Puis, nous avons entendu son discours sur l’état de la Nation (NDLR : le 13 mai) disant que le Luxembourg était pour le Mercosur. Pour nous, c’était une certaine surprise. Bien que l’on devinait sa préférence pour l’accord, nous avons été surpris qu’il l’affirme dans son discours.
Si les gens veulent nous aider, il faut acheter luxembourgeois
Et quel message souhaiteriez-vous passer aux consommateurs ?
Si vous voulez manger de la qualité, mangez des produits luxembourgeois. Si au Luxembourg on nous dit que le steak d’Argentine est le meilleur du monde, cela me pose un gros problème! Il n’y a pas de viande meilleure que celle du Luxembourg. Il n’y a pas une viande qui rassure plus les clients que la viande du Luxembourg. Nous avons des programmes, nous avons des contrôles, tandis qu’en Amérique du Sud ils n’en ont pas autant que nous.

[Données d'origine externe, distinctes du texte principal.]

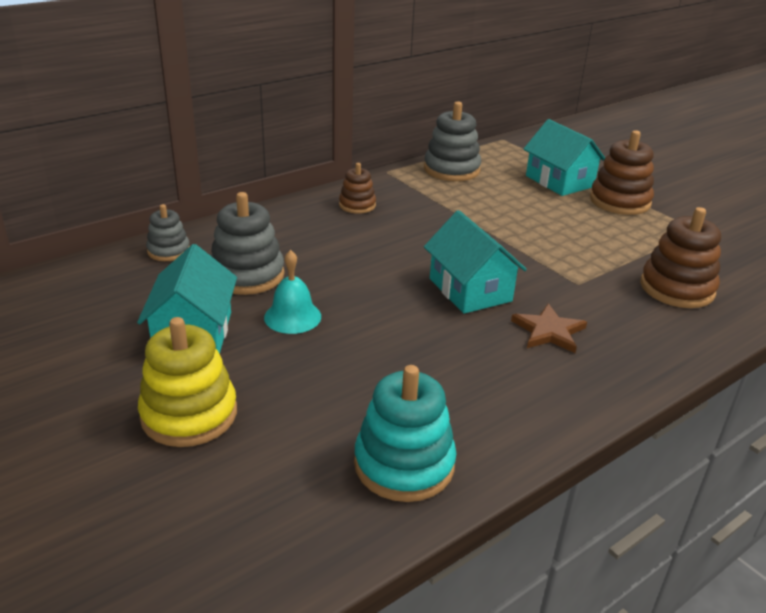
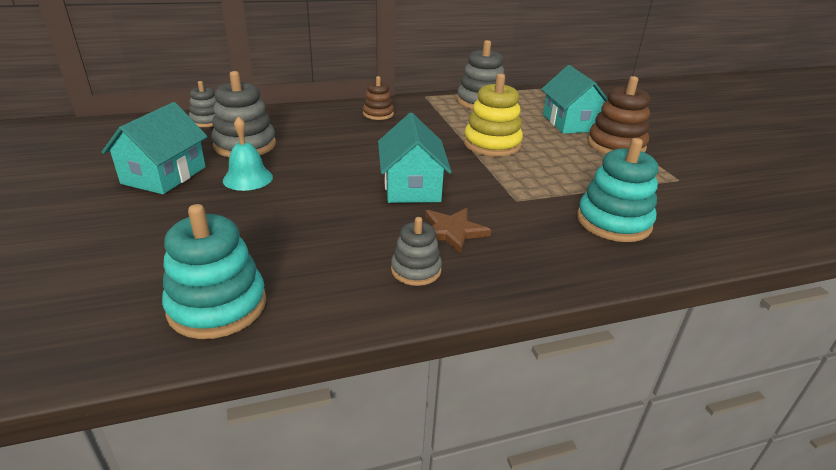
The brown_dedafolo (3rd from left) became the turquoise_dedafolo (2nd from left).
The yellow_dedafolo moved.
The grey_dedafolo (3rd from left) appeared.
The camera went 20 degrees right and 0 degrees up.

Et, je ne crois pas dans les certificats qui sont livrés chez eux puisque ce sont certains des pires pays en matière de corruption. Pour 50 euros, je m’achète un certificat et personne ne vient vérifier.
Ici, en Europe, on sait comment sont faits les produits, comment ils sont contrôlés donc c’est au consommateur de consommer des produits d’ici s’il veut avoir une sûreté sur les produits. Si les gens veulent nous aider, il faut acheter luxembourgeois ou européen. Sinon, c’est leur choix de perdre la sûreté que nous avons en Europe.

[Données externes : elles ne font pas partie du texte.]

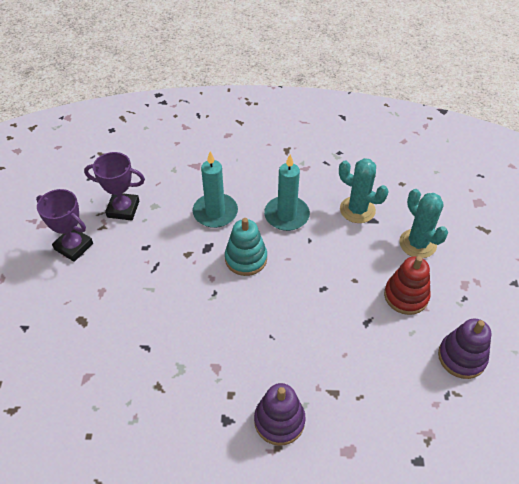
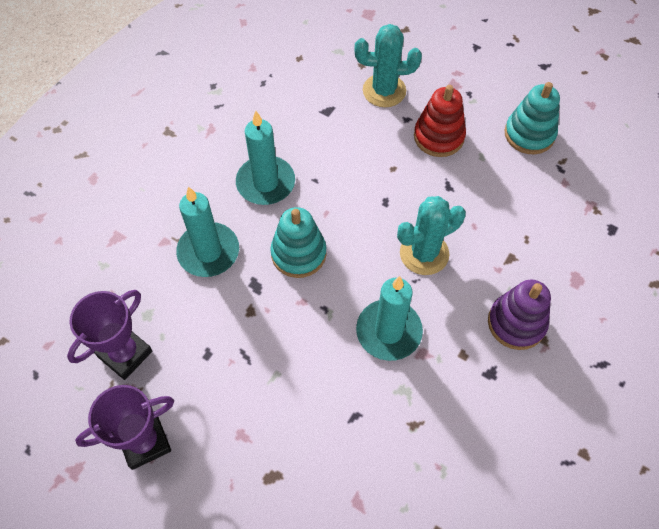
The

La Fedil se félicite de cette avancée
Tandis que l’agriculture luxembourgeoise peine à voir les avantages d’un accord UE-Mercosur, la Fédération des industriels luxembourgeois (Fedil) a salué les avancées récentes. Dans un communiqué, la porte-parole des industries estime que cet accord «renforce la résilience, la compétitivité et la présence internationale de l’Europe».
D’une part, la suppression des droits de douane «sur plus de 91 % des biens européens exportés vers le Mercosur» offrirait de «nouvelles opportunités pour les exportateurs luxembourgeois, de l’industrie manufacturière avancée aux produits de niche à haute valeur ajoutée». La signature du traité permettrait également d’«améliorer l’accès aux matières premières pour les industries luxembourgeoises, notamment dans l’acier, la chimie et les technologies vertes» et pourrait «soutenir les PME grâce à un accès simplifié aux marchés et à des procédures de conformité allégées».
En somme, «la Fedil insiste sur le fait que l’Union européenne ne peut se permettre l’hésitation» d’un tel accord.